Paying for placement? A step-by-step guide to Google and Overture's guidelines.

Those new to paid-placement listings might assume anything goes. Pay enough and you can rank on top for terms you wish to target and with ads saying exactly what you want.

In reality, paid listings operate within constraints. They are subject to stricter guidelines than crawler-based results. Ads must be relevant to terms they appear for, and relevancy standards can be high, depending on the term. Copy is subject to a number of style guidelines.

Standards for paid listings can be a shock to those used to dealing with regular search engine optimization. Numerous emails have hit my inbox from readers who are upset, put out, or even offended because they were deemed “irrelevant” for a particular term by paid listing editors.

There are few clear standards for search engine optimization on crawlers. Paid-listings standards are hardly universal, either. To help, I’ll review commonalities and differences between the two major services in the space, Overture and Google (Google, in this case, refers to the AdWords program).

You Gotta Be Relevant!

Overture, Google, and any paid-listing service with significant distribution insist you bid on terms relevant to your site. Easy, right? Not necessarily, as anyone who has had a dispute knows. Relevancy is subjective. If you sell computers, you may believe your site is relevant for the term “computers.” If you sell computers only to California residents, your “relevancy” is narrowed to a much smaller group.

Overture and Google want advertisers’ terms to be relevant to the broadest possible audience. Cost per click pays only if users click. Irrelevant ads don’t generate revenue.

Irrelevant ads can train users to dismiss advertising. If they offer nothing helpful, users might stop looking at them. In the long term, that harms the underlying business model.

Irrelevant ads won’t help your business, either. An inappropriate term may attract traffic, but it won’t convert into sales. Long term, you may decide paid listings don’t work. It’s in the companies’ interests to have ads as targeted as possible. They’ll provide a higher return on investment (ROI), and you’ll stick with them.

Be Specific, Not General

“The business of a poet,” said Imlac, “is to examine, not the individual, but the species; to remark general properties and appearances: he does not number the streaks of the tulip, or describe the different shades in the verdure of the forest. He is to exhibit in his portraits of nature such prominent and striking features, as recall the original to every mind; and must neglect the minuter discriminations.”
–Samuel Johnson, “The History of Rasselas

Johnson claims good literature is based on the general, not the specific. Provide enough details to appeal to as many people as possible without being so specific you alienate some readers.

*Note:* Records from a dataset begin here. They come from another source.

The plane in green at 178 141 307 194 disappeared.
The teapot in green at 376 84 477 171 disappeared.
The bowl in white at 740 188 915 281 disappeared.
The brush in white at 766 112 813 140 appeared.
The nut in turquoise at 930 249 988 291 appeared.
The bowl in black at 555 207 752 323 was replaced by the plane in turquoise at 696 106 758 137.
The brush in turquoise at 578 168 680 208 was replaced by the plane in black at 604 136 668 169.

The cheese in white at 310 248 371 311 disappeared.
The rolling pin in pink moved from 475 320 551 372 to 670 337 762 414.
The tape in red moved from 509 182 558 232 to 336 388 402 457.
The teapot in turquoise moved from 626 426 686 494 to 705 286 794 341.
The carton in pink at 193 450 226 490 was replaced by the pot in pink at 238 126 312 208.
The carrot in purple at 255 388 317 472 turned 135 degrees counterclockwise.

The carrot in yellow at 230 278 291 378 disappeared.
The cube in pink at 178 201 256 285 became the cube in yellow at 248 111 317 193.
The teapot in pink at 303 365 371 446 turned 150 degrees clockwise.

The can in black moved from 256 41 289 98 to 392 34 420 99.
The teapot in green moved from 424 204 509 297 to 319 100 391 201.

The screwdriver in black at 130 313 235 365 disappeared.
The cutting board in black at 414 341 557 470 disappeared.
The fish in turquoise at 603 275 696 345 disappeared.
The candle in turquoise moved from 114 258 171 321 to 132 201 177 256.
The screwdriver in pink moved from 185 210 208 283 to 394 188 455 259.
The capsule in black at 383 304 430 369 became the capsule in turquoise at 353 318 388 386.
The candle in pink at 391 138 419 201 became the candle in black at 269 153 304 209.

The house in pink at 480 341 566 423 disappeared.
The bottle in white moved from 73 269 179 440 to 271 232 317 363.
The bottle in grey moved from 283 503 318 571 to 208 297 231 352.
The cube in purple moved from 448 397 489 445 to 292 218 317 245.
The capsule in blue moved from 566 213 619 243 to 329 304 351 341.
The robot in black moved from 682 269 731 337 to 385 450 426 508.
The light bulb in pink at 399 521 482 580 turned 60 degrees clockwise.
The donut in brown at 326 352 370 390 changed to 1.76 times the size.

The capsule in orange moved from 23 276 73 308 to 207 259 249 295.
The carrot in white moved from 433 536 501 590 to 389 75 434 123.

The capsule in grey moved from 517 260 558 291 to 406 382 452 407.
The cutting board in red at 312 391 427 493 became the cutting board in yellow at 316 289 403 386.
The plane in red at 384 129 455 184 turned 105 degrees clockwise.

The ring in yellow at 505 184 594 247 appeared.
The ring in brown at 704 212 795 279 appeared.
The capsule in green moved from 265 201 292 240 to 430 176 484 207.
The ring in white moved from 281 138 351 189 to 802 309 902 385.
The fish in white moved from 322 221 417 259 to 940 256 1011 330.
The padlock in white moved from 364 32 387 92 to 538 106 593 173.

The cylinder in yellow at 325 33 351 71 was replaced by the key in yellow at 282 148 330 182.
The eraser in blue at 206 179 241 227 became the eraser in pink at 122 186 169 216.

He would have been a terrible search engine marketer. Editorial guidelines for paid listings should be as specific as possible. The more you “number the streaks of the tulip,” the less likely the ad will be rejected.

People who search for broad terms, such as “books,” want different things. It’s relevant for Amazon.com to advertise against that term. Its book selection is extremely wide, and it offers book reviews. Many users will find the site useful if they click on an ad. Allowing a children’s book site to advertise against “books” may not be relevant. It sells books, but only a small number of users will be interested.

“Make sure you are serving the majority,” said Dana Baker, Overture’s editor in chief.

“The power of advertising on search is you can reach an audience looking for exactly what you sell. Relevancy is key to harnessing that power,” said Sheryl Sandberg, director of Google AdWords sales and operations.

Targeting a broad term? Be prepared to defend it. Know why the term is relevant for your site to many users. If challenged, your explanation could help an editor understand why users would consider your ad.

In the example above, Baker said a children’s book store could bid on “books.” It might not be the most relevant site for the majority of people, but isn’t necessarily irrelevant. The main thing, in her opinion, is it sells more than one book.

“If you only sell ‘Goodnight Moon,’ you do not have the variety needed to bid on books. You need to sell more than one book to bid on that particular term,” Baker said.

Relevancy of Landing Pages

When someone clicks on your paid listing, she leaves the search engine and “lands” where your URL directs. Google and Overture insist landing pages linked to ads be relevant to the ad’s term. Overture calls this the “direct path” requirement.

Someone who searches “Apple computers” probably doesn’t want to end up on the home page of a store selling only Windows-based PCs. If an electronics store sells Apples among other products, the user prefers landing on a page specifically about Apples rather than hunting for it.

“As a user, I’ve already put in my search term, so I don’t want to have to go to someone’s home page and search again,” said Baker.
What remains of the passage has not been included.